Lieber Freundeskreis!

Wahrscheinlich habt ihr aus der Presse bereits vernommen, dass es in diesem Jahr aufgrund der Corona-Krise Schwierigkeiten gibt, die Schausteller, den Wochenmarkt und die Gastronomie unter einem Hut zu bekommen. Für die Gastronomie gesprochen können wir sagen, dass das Weihnachtsgeschäft, mit die wichtigste Zeit für uns ist. Aufgrund der Quarantänezeit und aufgrund der stark reduzierten Anzahl der Sitzplätze, fehlt ein großer Teil vom Umsatz. Selbstverständlich hatten wir gehofft, unsere Aussenflächen in dieser Zeit nutzen zu können. Viele von uns haben nochmals tausende von Euros in Seitenwände, Heizstrahler etc. investiert, um die Gastfläche in der kalten Jahreszeit ein wenig zu erweitern. Das Weihnachtsgeschäft hilft uns, den Winter zu überstehen. Selbstverständlich verstehen wir auch die Schausteller. Diese Herrschaften sind ebenfalls auf den Umsatz angewiesen: es gibt ja auch nur eine Weihnachtszeit.
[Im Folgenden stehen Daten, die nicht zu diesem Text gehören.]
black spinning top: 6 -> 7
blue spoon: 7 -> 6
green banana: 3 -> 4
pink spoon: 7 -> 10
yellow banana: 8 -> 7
Daher haben sich gestern, auf Bitte der Altstadt-Gastronomen hin, alle Parteien im Rathaus getroffen, um einen Plan zu erarbeiten, wie wir vielleicht alle diese schwierige Zeit überstehen können. Selbstverständlich gab es keinen Streit und niemand hat auf den anderen „geschimpft“. Wir befinden uns alle im selben Boot und jeder hat Verständnis für die andere Partei. Um es jedoch Vorweg zu nehmen: es gab leider keine einvernehmliche Lösung, da die Planung bereits abgeschlossen sei. Laut Stadtverwaltung gibt es keine Alternativen und die Gastronomie wurde wortwörtlich „schlicht vergessen“ mit einzubeziehen. Das schmerzt schon, da wir ja auch das ganze Jahr über unseren Beitrag zum Flair und Ruf der Altstadt leisten. Weiden ist bekannt für seine einzigartige Altstadt-Gastronomie, sowohl regional als auch überregional. Da hätten wir uns gewünscht, mit einem höheren Stellenwert wahrgenommen zu werden.

Was ist nun das Ende vom Lied? Der Weihnachtsmarkt findet (zum aktuellen Stand) statt, muss jedoch so weit auseinander gezogen werden, dass er vom Unteren bis zum Oberen Tor geht und teils die Aussenflächen der Gastronomie verwendet werden muss. Ob das schön und sinnvoll ist, wird sich zeigen. Der Einwurf, ob in Corona-Zeiten nicht ein kleinerer, mit hauptsächlich regionalen Schaustellern besetzten Weihnachtsmarkt sinnvoller wäre, wurde abgeschmettert – man habe bereits vor Monaten rechtlich verbindliche Vereinbarungen getroffen. Man wollte (oder konnte) uns auch nicht mitteilen, wer von den Gastronomen letztendlich betroffen sein wird. Auf Anweisung von Herrn Bürgermeister Höher wird diese Information jedoch nächste Woche nachgereicht, damit wir zumindest ansatzweise planen können. An dieser Stelle ein vergelt´s Gott an Herrn Bürgermeister Höher für das kurzfristige und vor allem ehrliche Gespräch.

Eine gute Sache hat das Ganze jedoch. Dieser Vorfall hat dazu geführt, dass sich innerhalb von nur 24 Stunden, fast 30 Gastronomen zusammengefunden und ein gemeinsames Ziel verfolgt haben. Denn Gemeinsam ist man stark;) Klar hätten wir uns ein anderes Ergebnis gewünscht, aber dieser Zusammenschluss wird bleiben. Wir werden uns weiterhin austauschen und wir können künftig gemeinsam auftreten. Dies war vor ein paar Tagen noch undenkbar. Deine Gastronomen aus der schönen Weidener Altstadt.Café Ristretto GmbH, Egons La Bodega, Café Le Pere, Eis+++ Piccin gbr, Café Sicilia, Kir Royal, Café Frieden, Dragonskull, Bei Matteo, WAM No 1, Zimmer Nr. Zwei, Zum Kulbalzer, Piccola Venezia Eismanufaktur, Hänsel & Gretel, My-eXtra Weiden, Beanery, Barolo, Emilios Barberia, Pallas, L´Italiano, LaVita, ZOE, Edelweiss, Steaklounge, Heinzelmann, Bräuwirt, Yamas.